What would Schellenberg have thought of Big Data?

So, the context has fundamentally changed… but wait, there’s more. The records themselves have also fundamentally changed. Digital records (the actual stuff that gets archived), are much more fragile than their physical counterparts, and we have less experience with them.


Digital preservation is challenging!

Specifically, there are issues with digital storage media:
"Digital materials are especially vulnerable to loss and destruction because they are stored on fragile magnetic and optical media that deteriorate rapidly and that can fail suddenly." (Hedstrom and Montgomery 1998)

There are issues with changes in technology:
"Unlike the situation that applies to books, digital archiving requires relatively frequent investments to overcome rapid obsolescence introduced by galloping technological change." (Feeney 1999)

And, there are issues with authenticity and integrity:
“While it is technically feasible to alter records in a paper environment, the relative ease with which this can be achieved in the digital environment, either deliberately or inadvertently, has given this issue more pressing urgency.”
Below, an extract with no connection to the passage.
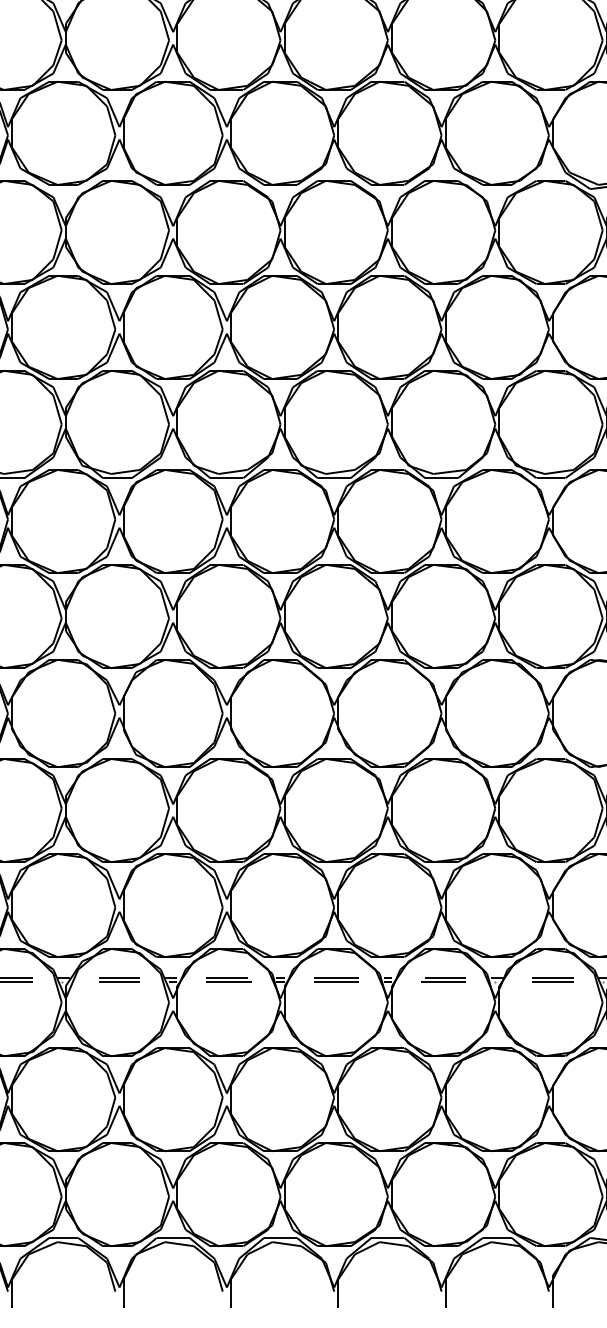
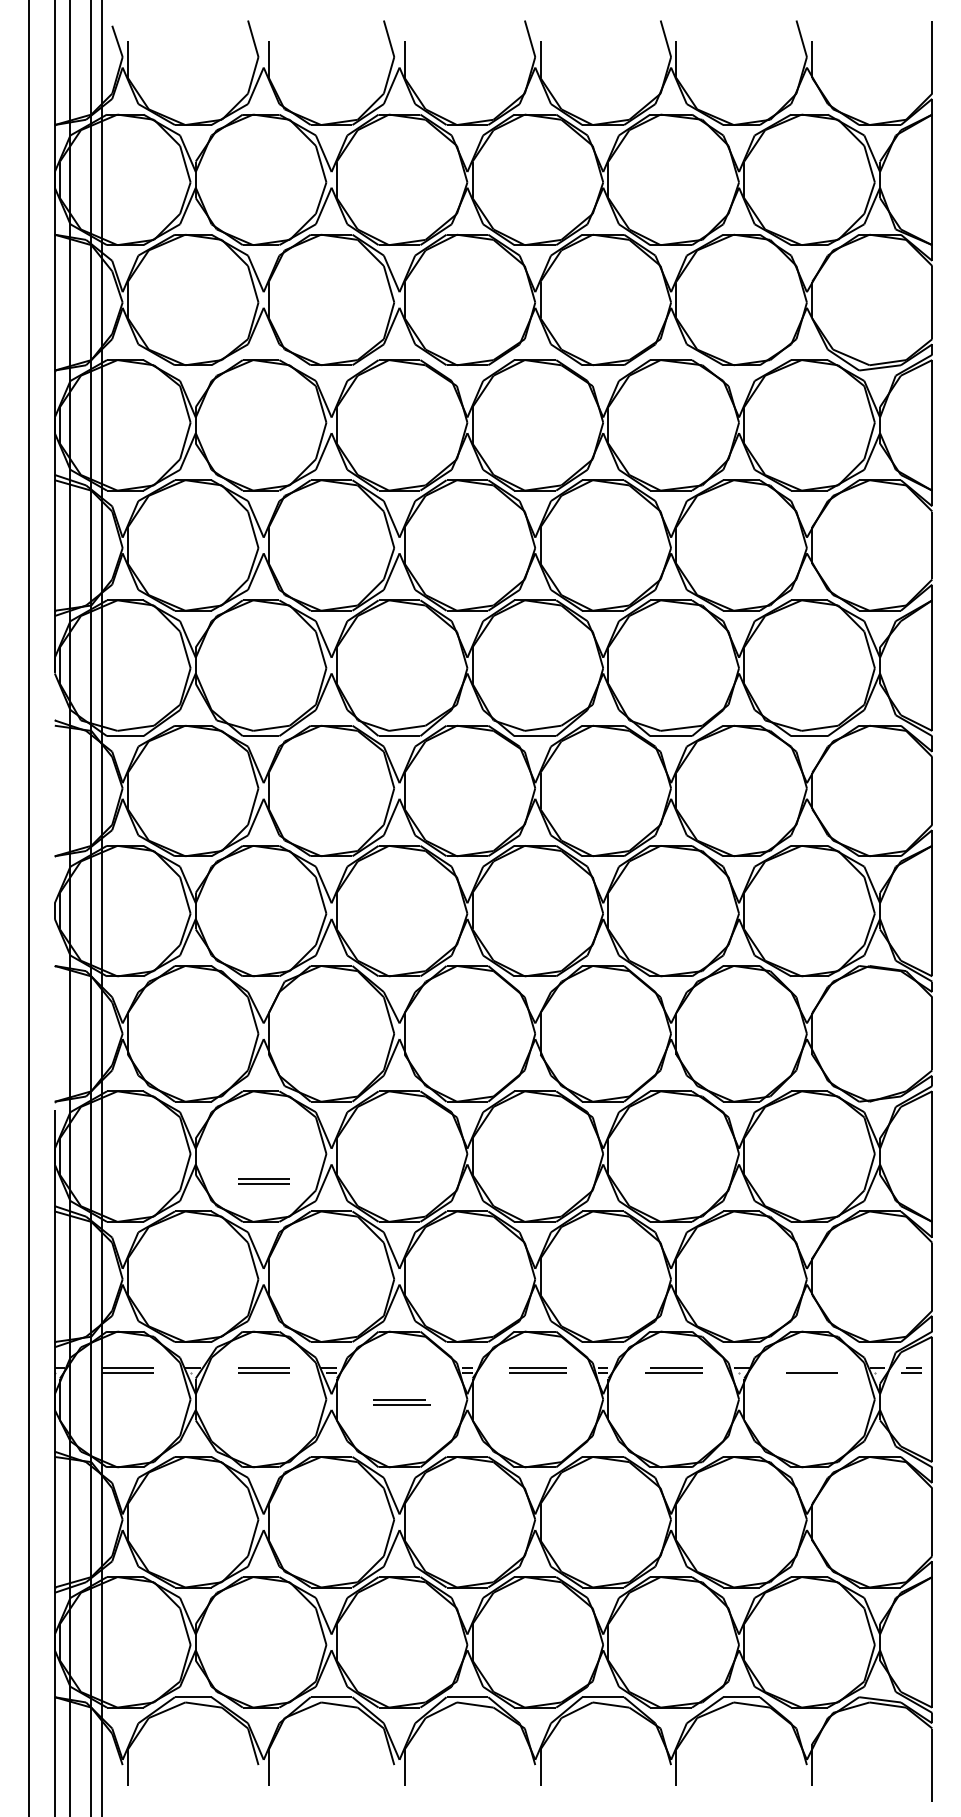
part: (119, 830) -> (263, 1181), added
line: (553, 978) -> (812, 1368), removed
part: (228, 979) -> (401, 1402), moved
There are other issues, like money (of course!), the fact that access always has to be mediated and the myth that digital material is somehow immaterial, but I don’t really want to get into all that here.


So we, as a profession, started scrambling. We even invented a whole new specialization within library and information science to deal with these radical changes in context and content:


...digital curation. Since it’s inception over 10 years ago, digital curators have been hard at work developing strategies that help to mitigate some of the risks I just enumerated, in part to help ensure continued access to digital materials for as long as they are needed.


We adopted and created models, for example, like the Open Archival Information System (OAIS) Reference Model and the DCC Curation Lifecycle Model to inform the systems and the work that we do. We created metadata schemes to record new types of information about digital material, like the Preservation Metadata Implementation Standard (PREMIS), which records information on…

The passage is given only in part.